Author: Qiwang MA ¹ ; Yu MA ¹ ; Xiaotian DAI ² ; Tao REN ³ ; Yingjie FU ⁴ ; Wenbin LIU ¹ ; Yufei HAN ¹ ; Yingchuan WU ¹ ; Yu CHENG ⁴ ; Ting ZHANG ⁵ ; Wei ZUO ⁶
Author Information

1. Shanghai Pulmonary Hospital, School of Medicine, Tongji University, Shanghai, 200433, China.
2. Southwest Hospital, Third Military Medical University of PLA, Chongqing, 400038, China.
3. Shanghai Jiao Tong University Affiliated Sixth People's Hospital, Shanghai, 200233, China.
4. The Institute for Biomedical Engineering and Nano Science, School of Medicine, Tongji University, Shanghai, 200029, China.
5. Kiangnan Stem Cell Institute, Zhejiang, 311300, China.
6. Shanghai Pulmonary Hospital, School of Medicine, Tongji University, Shanghai, 200433, China. zuow@tongji.edu.cn.

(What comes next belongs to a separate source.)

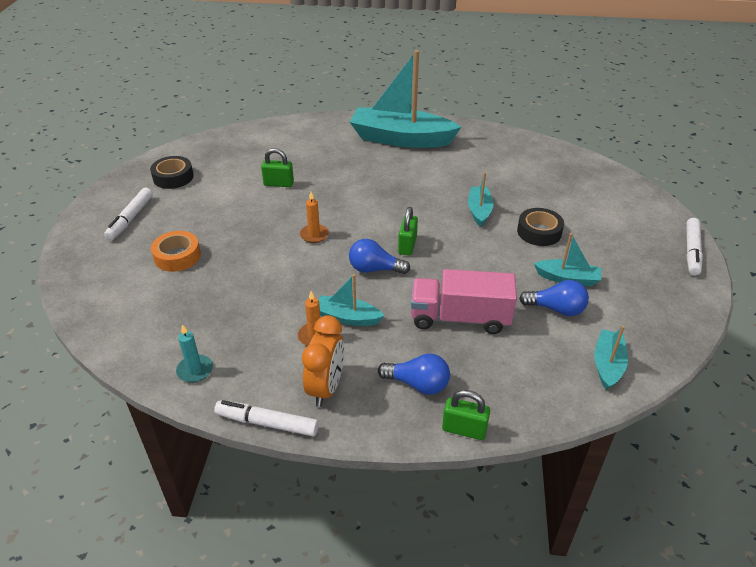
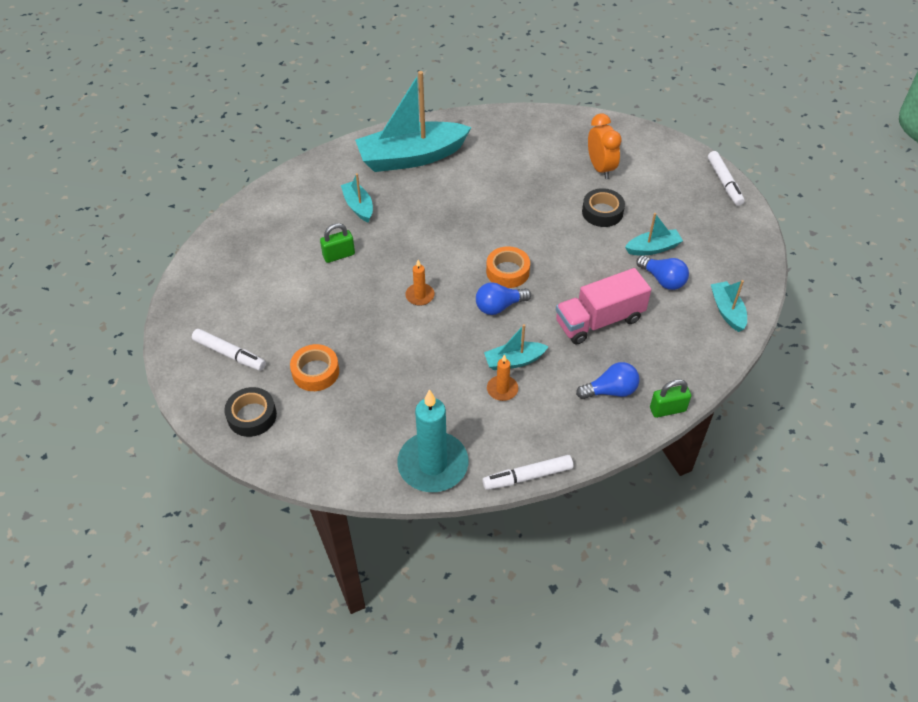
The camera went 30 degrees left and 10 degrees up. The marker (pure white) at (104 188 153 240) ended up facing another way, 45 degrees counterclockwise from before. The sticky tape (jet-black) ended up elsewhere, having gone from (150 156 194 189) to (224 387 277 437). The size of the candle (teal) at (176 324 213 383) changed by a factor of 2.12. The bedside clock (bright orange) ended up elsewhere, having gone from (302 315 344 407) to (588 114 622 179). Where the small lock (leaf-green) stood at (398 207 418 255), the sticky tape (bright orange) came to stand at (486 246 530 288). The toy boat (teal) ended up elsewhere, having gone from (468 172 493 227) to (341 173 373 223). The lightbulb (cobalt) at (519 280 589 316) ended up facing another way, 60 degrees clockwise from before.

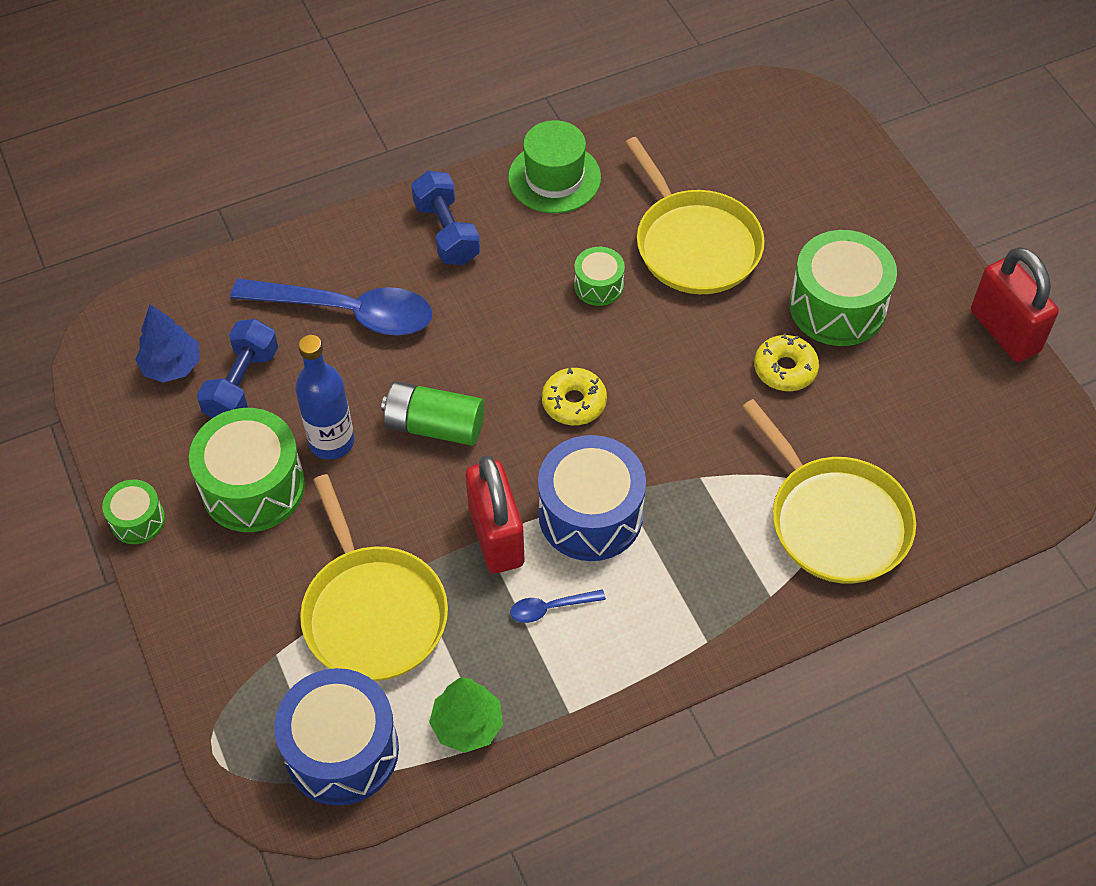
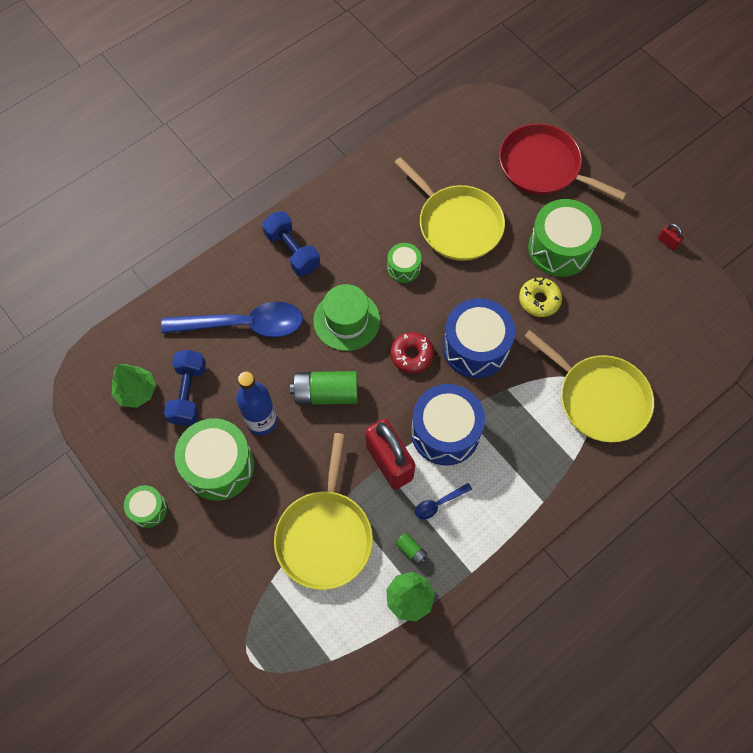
The camera went 15 degrees left and 10 degrees up. What was the fir tree (cobalt) at (135 304 200 383) turned into the fir tree (leaf-green) at (112 364 156 408). The drum (cobalt) ended up elsewhere, having gone from (274 668 399 806) to (443 298 515 378). The pan (golden) at (300 474 448 681) ended up facing another way, 45 degrees clockwise from before. The top hat (leaf-green) ended up elsewhere, having gone from (508 120 601 213) to (313 284 380 351). What was the glazed donut (golden) at (542 368 607 425) turned into the glazed donut (scarlet) at (390 332 434 373). The size of the small lock (scarlet) at (971 247 1059 362) changed by a factor of 0.40. The second view gained the power cell (leaf-green) at (395 533 427 565). The second view gained the pan (scarlet) at (499 123 627 201).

Publication Type:Journal Article
Keywords: alveoli; bronchiectasis; lung; regeneration; stem cell; transplantation
MeSH: Bronchiectasis; genetics; metabolism; Humans; Pulmonary Alveoli; cytology; metabolism; SOX9 Transcription Factor; genetics; metabolism; Stem Cell Transplantation; methods; Stem Cells; cytology; metabolism
From: Protein & Cell 2018;9(3):267-282
CountryChina
Language:English
Abstract: Irreversible destruction of bronchi and alveoli can lead to multiple incurable lung diseases. Identifying lung stem/progenitor cells with regenerative capacity and utilizing them to reconstruct functional tissue is one of the biggest hopes to reverse the damage and cure such diseases. Here we showed that a rare population of SOX9 basal cells (BCs) located at airway epithelium rugae can regenerate adult human lung. Human SOX9 BCs can be readily isolated by bronchoscopic brushing and indefinitely expanded in feeder-free condition. Expanded human SOX9 BCs can give rise to alveolar and bronchiolar epithelium after being transplanted into injured mouse lung, with air-blood exchange system reconstructed and recipient's lung function improved. Manipulation of lung microenvironment with Pirfenidone to suppress TGF-β signaling could further boost the transplantation efficiency. Moreover, we conducted the first autologous SOX9 BCs transplantation clinical trial in two bronchiectasis patients. Lung tissue repair and pulmonary function enhancement was observed in patients 3-12 months after cell transplantation. Altogether our current work indicated that functional adult human lung structure can be reconstituted by orthotopic transplantation of tissue-specific stem/progenitor cells, which could be translated into a mature regenerative therapeutic strategy in near future.